Sunday, December 26, 2004

My Christmas Vacation So Far...

I'll start with my drive home. Mapquest told me it would take 12 hours and 53 minutes. I knew I could beat that. You can always beat a mapquest time. But driving that long is going to require gas and food breaks which I raced through, the sole intent being to beat the Mapquest time. I was halfway home at 5 hours and 15 minutes and feeling good. I gave a little honk as I passed the NASCAR speedway in Bristol. The sun was shining and I was listening to "The Old Man and the Sea" on CD. Then my grandmother called and told me a winter storm was headed my way and when I got 50 miles from home I would hit it, so I should just stop and get a hotel. I'm so sure I was going to drive 750 miles then stop when I was just 50 miles from home. She demanded this actually with a tone that instilled enough fear in to me to consider not answering the phone if she called again. But then she would probably think I had been killed in the winter storm. You see, my grandmother is an alarmist. Once she called my mom at work and told her I had been kidnapped after she demanded the landlord let her into our apartment where no one was answering the door. Where was I? At school, where any good 12-year-old girl would be in the middle of the day.

As I drove along, the rain started and just as she had warned me it started getting bad about 50 miles from home. Because of the weather I had slowed down to 50 mph. I said to myself "only one more hour to go." Then at 40 miles from home, I had slowed down to 40mph. "One more hour to go," I thought. And at 30 miles as the weather increasingly worsened, yes I was going 30mph. I determined at this rate, I would never get home. Finally I did and as I ran down the hall to the restroom, I made my mom call my grandmother to tell her I had arrived because I was too scared to talk to her.

All in all, my trip ended up being 13 hours 45 minutes. Mapquest wins.

My 4-year-old brother hates buttons. I don't know where this came from but all his clothes must have only zippers, snaps and velcro. Sometimes we chase him with buttons to make his scream. When he sits down to breakfast at the dinner table he asks if there is a button in his orange juice. When you come up to him, he makes you open your hands to make sure there are no buttons in it. He likes to call them butts for short. He probably learned this from me and Carly. When he says "fish" it sounds like "B**ch." He grabs my cheeks and makes a fishy face and says "you are a B**ch" over and over while my mom and I laugh until we cry. We are crossing our fingers he doesn't do this in front of my grandmother who will think he has learned it from us.

I found out my mom is more irrational than I am. First of all, her heat is set on 85 degrees.
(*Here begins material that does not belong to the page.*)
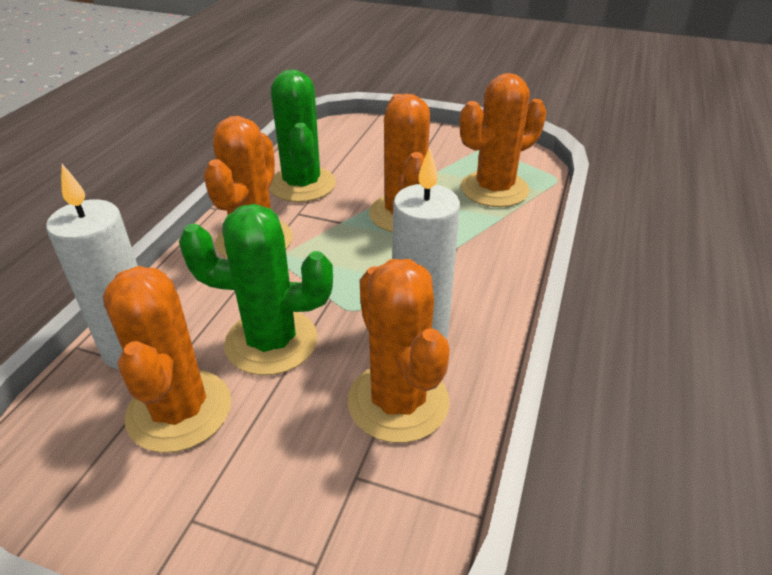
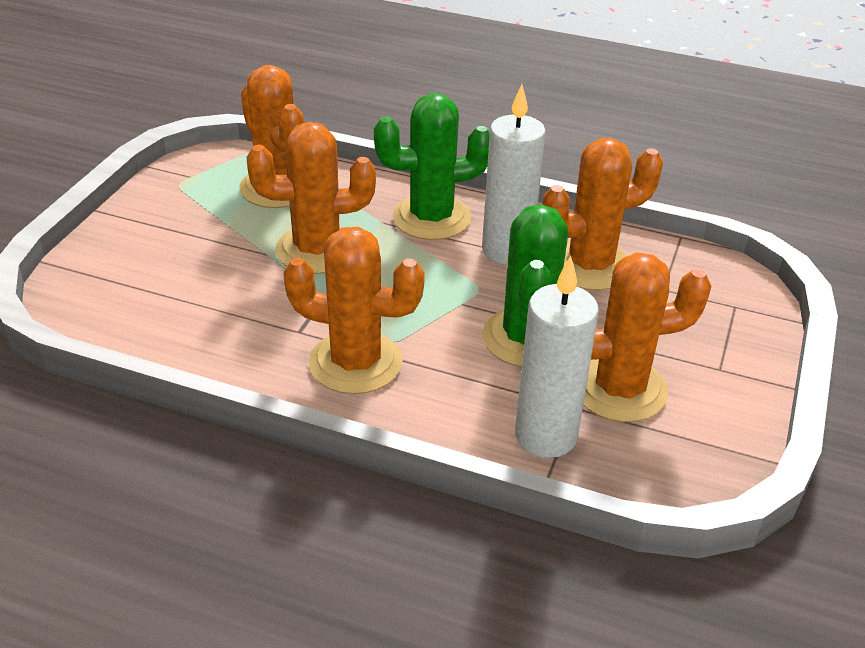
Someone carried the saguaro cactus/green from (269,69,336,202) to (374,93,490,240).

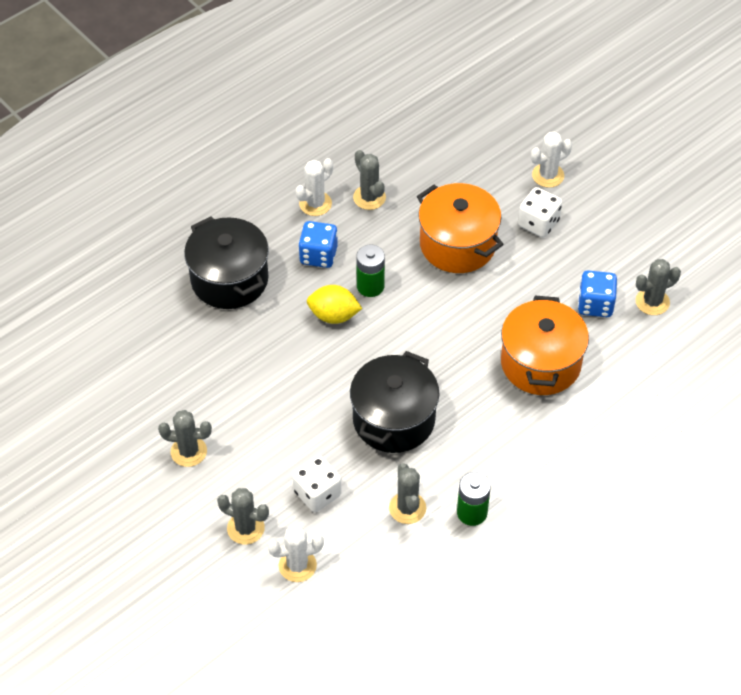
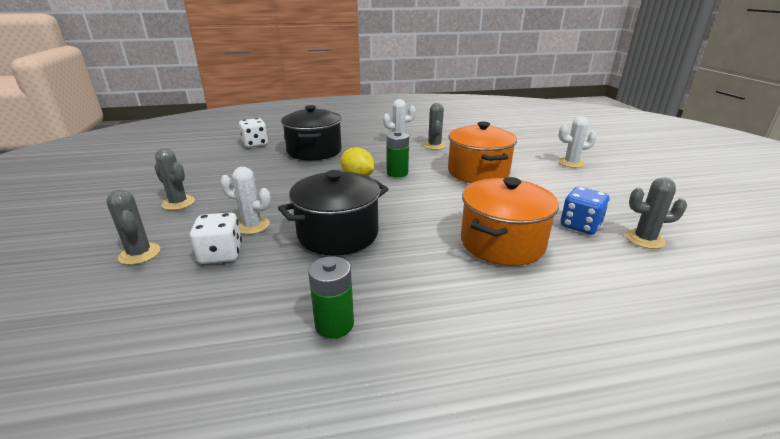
Someone carried the saguaro cactus/pure white from (268,526,324,582) to (220,167,271,235). Someone took away the dice/cobalt at (298,221,338,268). Someone took away the saguaro cactus/grey at (389,463,426,524). Someone carried the dice/pure white from (518,187,562,238) to (239,118,268,147).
She thinks Ruby Tuesday's is the greatest restaurant ever. "Think of how fun it is to eat here," she said. "They have those delicious black croutons." She also sleeps with her blinds partially open so she can see any terrorists who may try to break in. I guess there probably are a lot of terrorists in Jackson, TN breaking in bedroom windows.

My grandfather asked me how much I got paid and then went around telling everyone. My grandmother told me, again, that I need to watch Brigham City. You can only appreciate this by knowing that at least 3 times a month she tells me I need to watch it, relaying the same stories about how my cousin Ryan said it was the best movie he's ever seen, etc, etc...Seriously, I cannot believe how much she talks about Brigham City. So my mom and I were sitting at her kitchen table and she had her back turned to us and said, "I'll tell you what you should have gotten at Blockbuster." I quickly looked at my mom and whispered, "Brigham City." My grandmother immediately launched into her same stories about it and I was laughing so hard I was crying. She turned around and asked what was so funny. My mom was giving me a dirty look but I couldn't help myself. I just made up something about Ethan and moved on.

Last night we were playing Balderdash after Christmas dinner, a tradition at my uncle Cotton's house. This is always a treat because Cotton is hilarious and loves to talk in funny voices during the game. Last night he was doing his "Mississipppi Delta" accent. And really, what is funnier than people with Southern accents making fun of people with even thicker Southern accents. And my aunt Karen can't win for anything so she just resorts to making us laugh by writing things like: The definition for Shilleebeer "Shumting to drink when you are feeling a little bit Shillee."

So now I have written a really long blog that is probably one of those "You had to be there" things. Hope you all are enjoying the Holidays...

3 comments:

kacy faulconer said...

I find you endlessly entertaining.

Carly said...

You have an Uncle Cotton?

Alice said...

Your blog is funny... especially when I read it out loud in my own Missippi Delta accent. Happy Holidays!